The company's app tracks a woman's fertility cycle, but also monitors the woman's basal body temperature (BBT) with a product called Thermotwig and hormone levels with a device called Labtwig. Although other companies, including Kindara and Duofertility, have developed basal body temperature monitors similar to Thermotwig, which sense a woman's lowest body temperature, the connected hormone tracker is less common.
Labtwig uses disposable sensors that can be inserted into the device to track the levels of two major hormones related to pregnancy, according to Welltwigs, called Luteinizing hormone (LH) and Human Chorionic Gonadotropin (hCG). The device monitors these hormones by testing a woman's urine and then sends data from the device to the Fertility Monitor app.

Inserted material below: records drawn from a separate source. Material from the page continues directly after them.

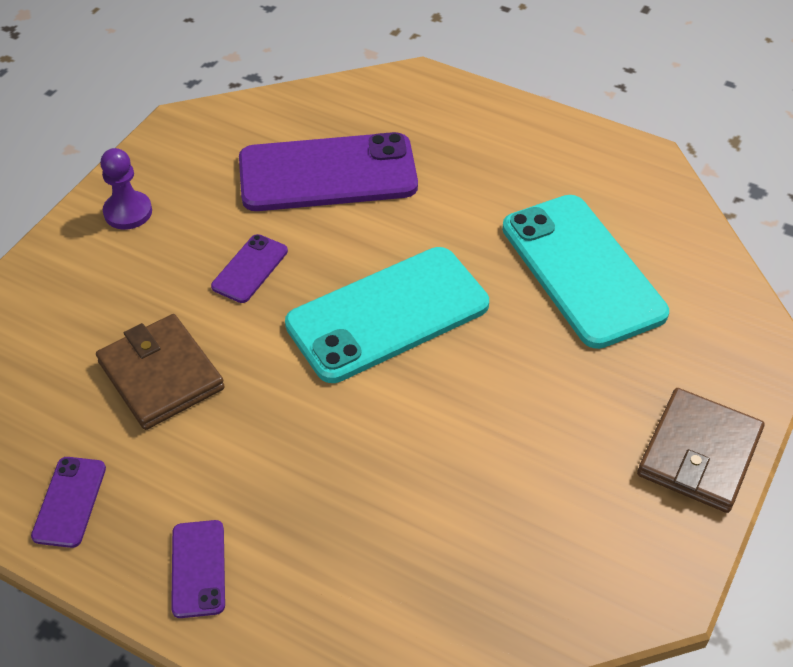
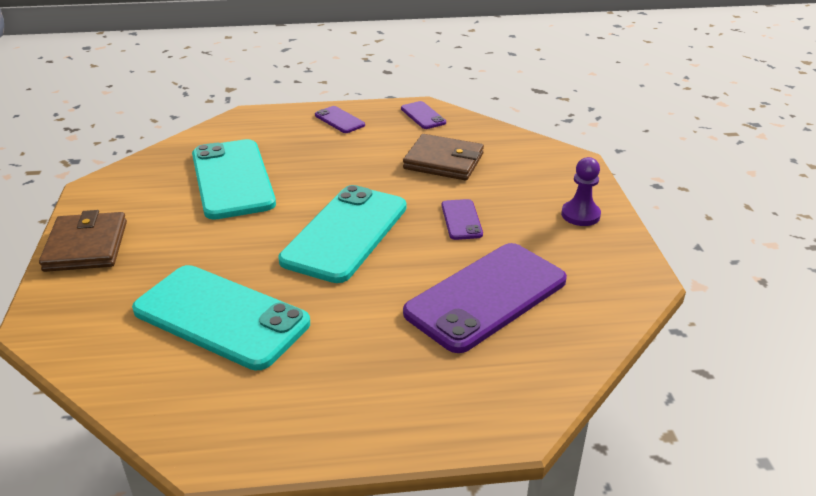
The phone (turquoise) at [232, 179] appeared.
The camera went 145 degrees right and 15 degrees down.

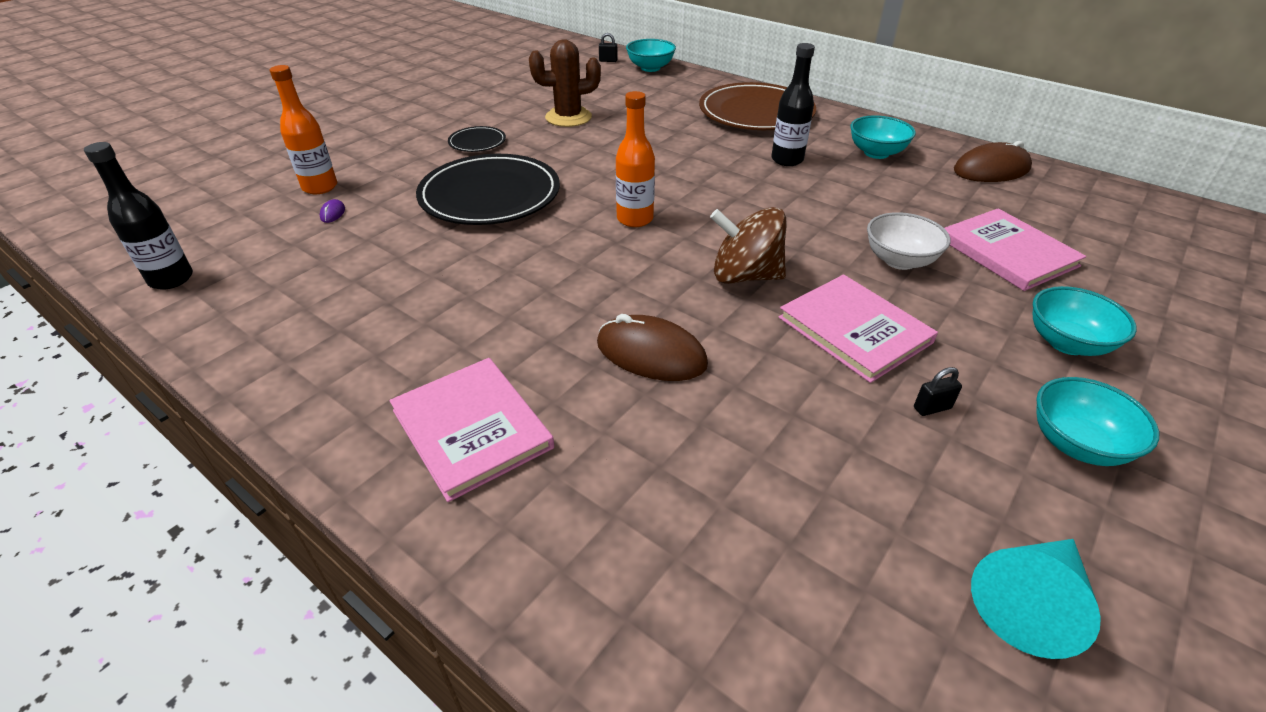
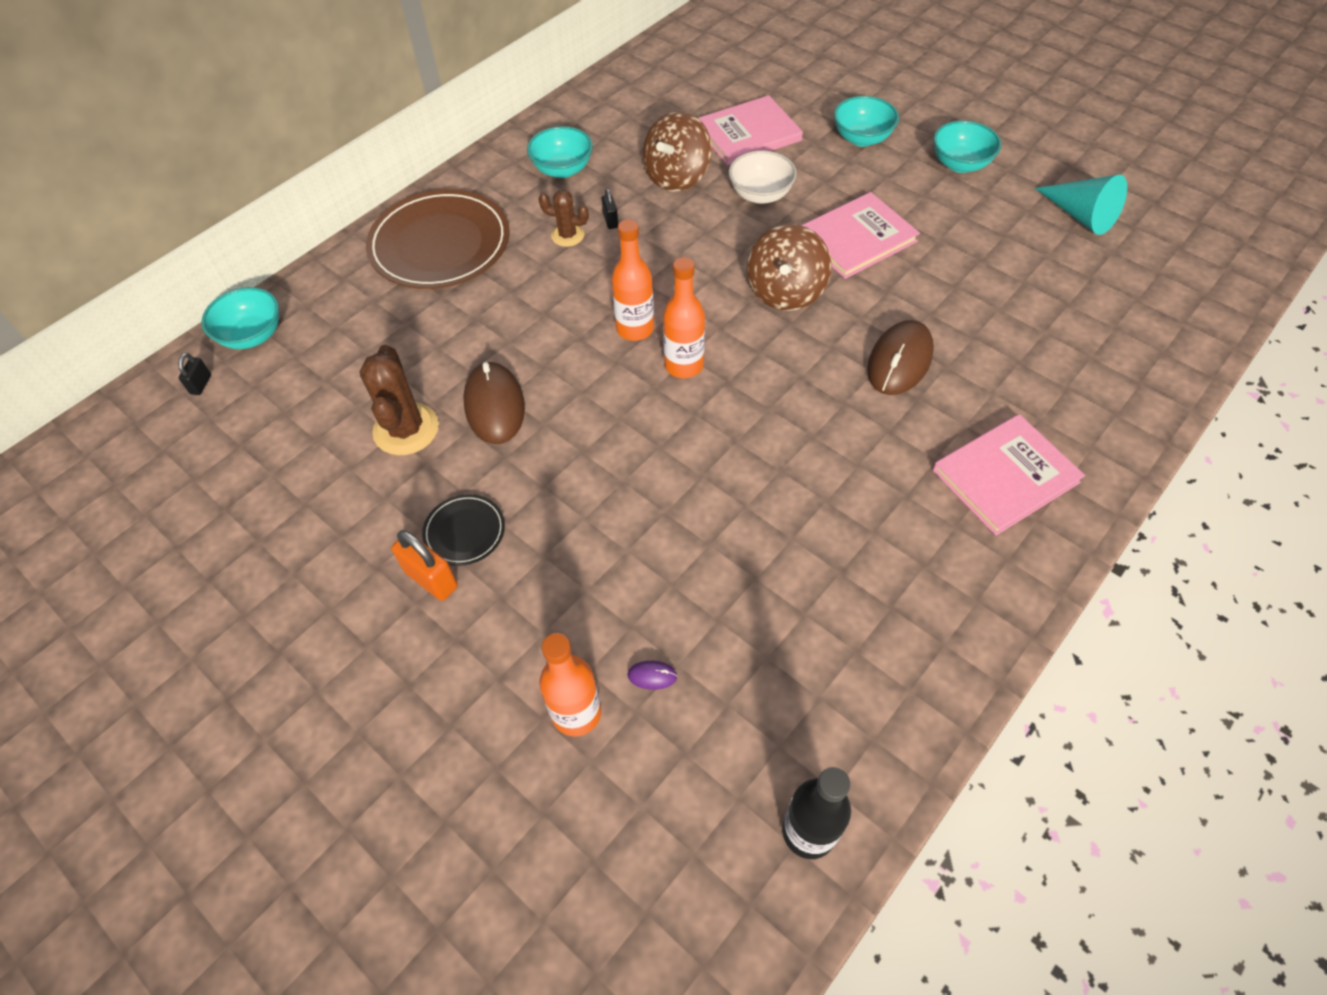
The plate (black) at [490, 195] disappeared.
The padlock (orange) at [431, 579] appeared.
The bottle (orange) at [635, 329] appeared.
The spinning top (brown) at [677, 177] appeared.
The padlock (black) moved from [932, 408] to [610, 221].
The mouse (brown) moved from [991, 170] to [494, 405].
The bottle (black) at [787, 160] was replaced by the cactus (brown) at [567, 235].
The camera went 85 degrees left and 15 degrees up.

The app offers a fertility navigator features that will use BBT and hormone data, as well as other metrics like cervical mucous that the woman can enter manually, to notify the user of the best times for her to conceive. Fertility Monitor also offers a timeline view that helps a woman view her predicted fertility status for that day and upcoming days.
The app is free to download and now available on iOS, but the two devices (along with a three month supply of test strips) will cost $249 when they launch.
"The vision of Welltwigs is to become a comprehensive tool for women's health," CEO Murtaza Lakdawala said at the event. "With our app, with our sensors, our future sensors, we want to be with women when they are trying to conceive all the way post-pregnancy."
In May 2014, another company, called Cue, unveiled a device that also offers a hormone-tracking, smartphone-connected test. The device, which also aims to provide users with four other lab tests -- influenza, testosterone, vitamin D, and inflammation -- will retail for $300.